I am so excited for this blog. I have been in Haiti for a week and God started working on my heart in areas I didn’t think I was ready to work on and He used other people around me to help me. So I’m excited to share with you what God has done. Please know that I am still in the process of figuring it all out and everything is still pretty raw. I am thankful that God is patient and loving!
I realize that this month is about working on my heart!! I am realizing that there are areas in my life that I thought I had healed and processed through that I’m really not over yet! There are some areas in my life that I wasn’t ready to work on but God is ready.

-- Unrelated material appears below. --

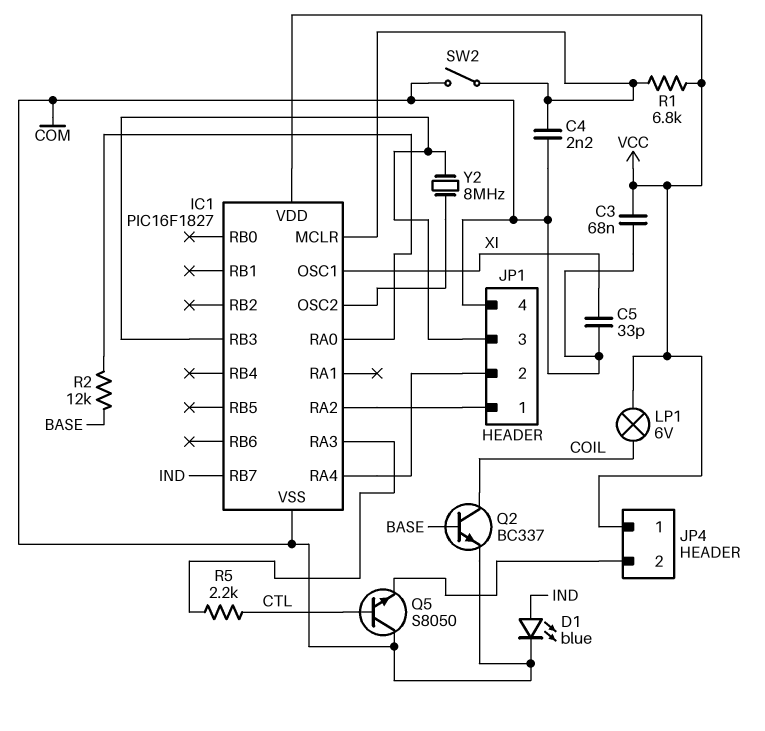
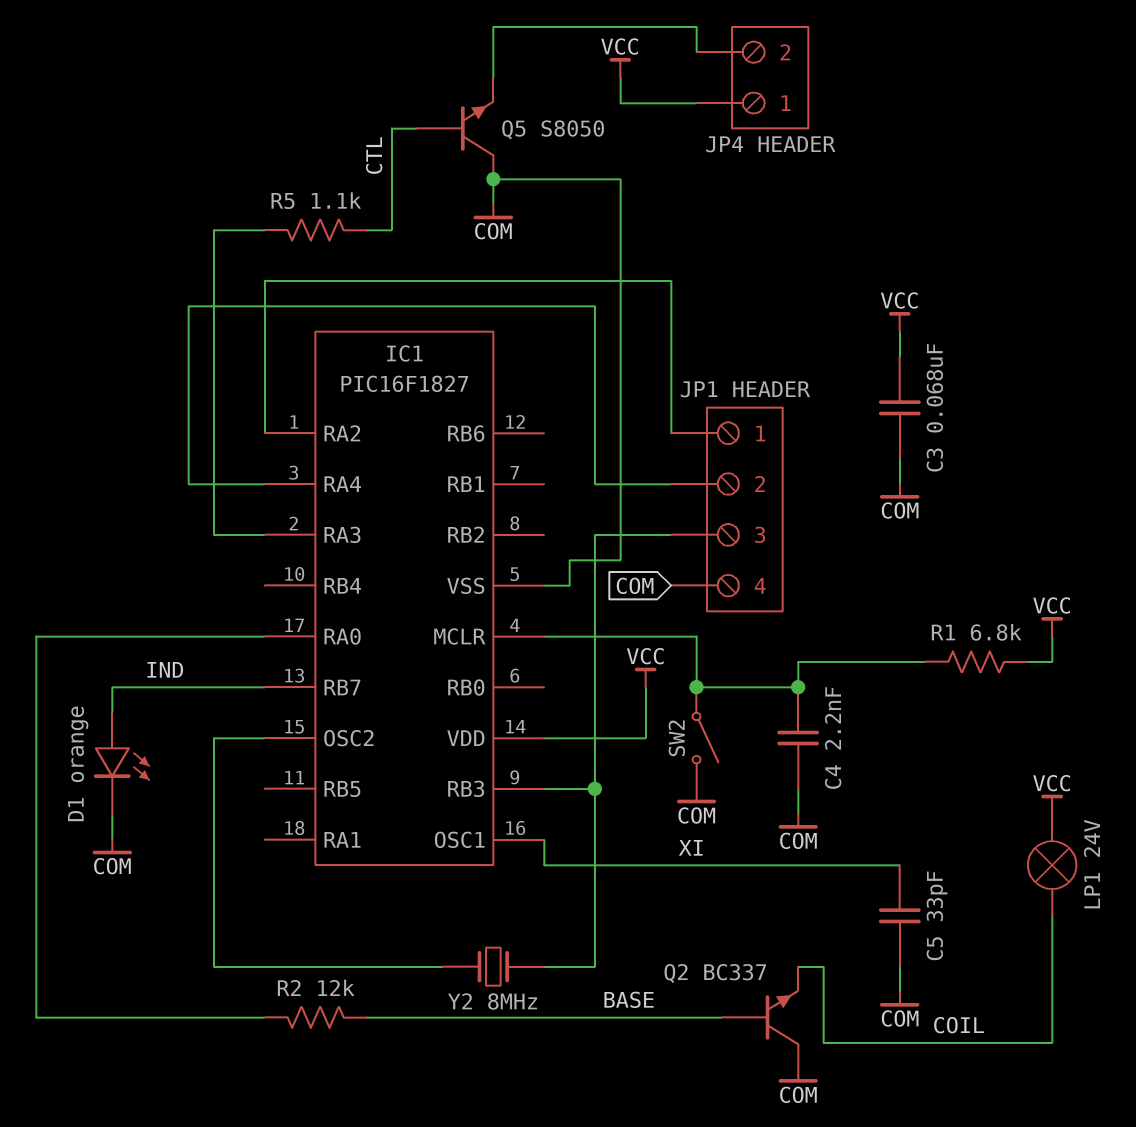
D1: LED blue (A IND, K COM) -> LED orange (A IND, K COM)
LP1: lamp 6V (COIL, VCC) -> lamp 24V (COIL, VCC)
Q2: NPN BC337 (B BASE, C COIL, E COM) -> NPN BC337 (B BASE, C COM, E COIL)
R5: 2.2k (CTL, IC1/RA3) -> 1.1k (CTL, IC1/RA3)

I’m trying to take this month a day at a time. Some days are going to be good and some are not.
Coming into Haiti and seeing how people lived here scared the crap out of me. Its one thing to know that people live in tents and have literally nothing but to actually see it is something completely different. You hear that Haiti isn’t the safest place and there is lot of spiritual warfare going on. And I’m right in the middle of it all!
My first night here I went to sleep physically, emotionally and spiritually exhausted. I knew God had me here for a reason but not sure how it was going to work out.
Then God started to work in my heart! He showed that I need to look inside myself and start loving me and loving Him. If I don’t have these two things …than there is no way I can love His people! He told me that and for the rest of the week He showed me that truth in 3 major ways!
I was having my quiet time and I turned on my iPod. The song “God of this City” came on. This is one of my favorite songs but this time a pastor was talking before the song played. He read
Galatians 2:10
The pastor went on saying that this is not an option…we as a church body need to be there for the poor. God loves them so much and we need to show them the light.
Ok God…I’m listening!
Next I turned to
1 John 4: 7-21
"Beloved, let us love one another, for love is from God, and whoever loves has been born of God and knows God. Anyone who does not love does not know God, because God is love. In this the love of God was made manifest among us, that God sent his only Son into the world, so that we might live through him. In this is love, not that we have loved God but that he loved us and sent his Son to be the propitiation for our sins. Beloved, if God so loved us, we also ought to love one another. No one has ever seen God; if we love one another, God abides in us and his love is perfected in us.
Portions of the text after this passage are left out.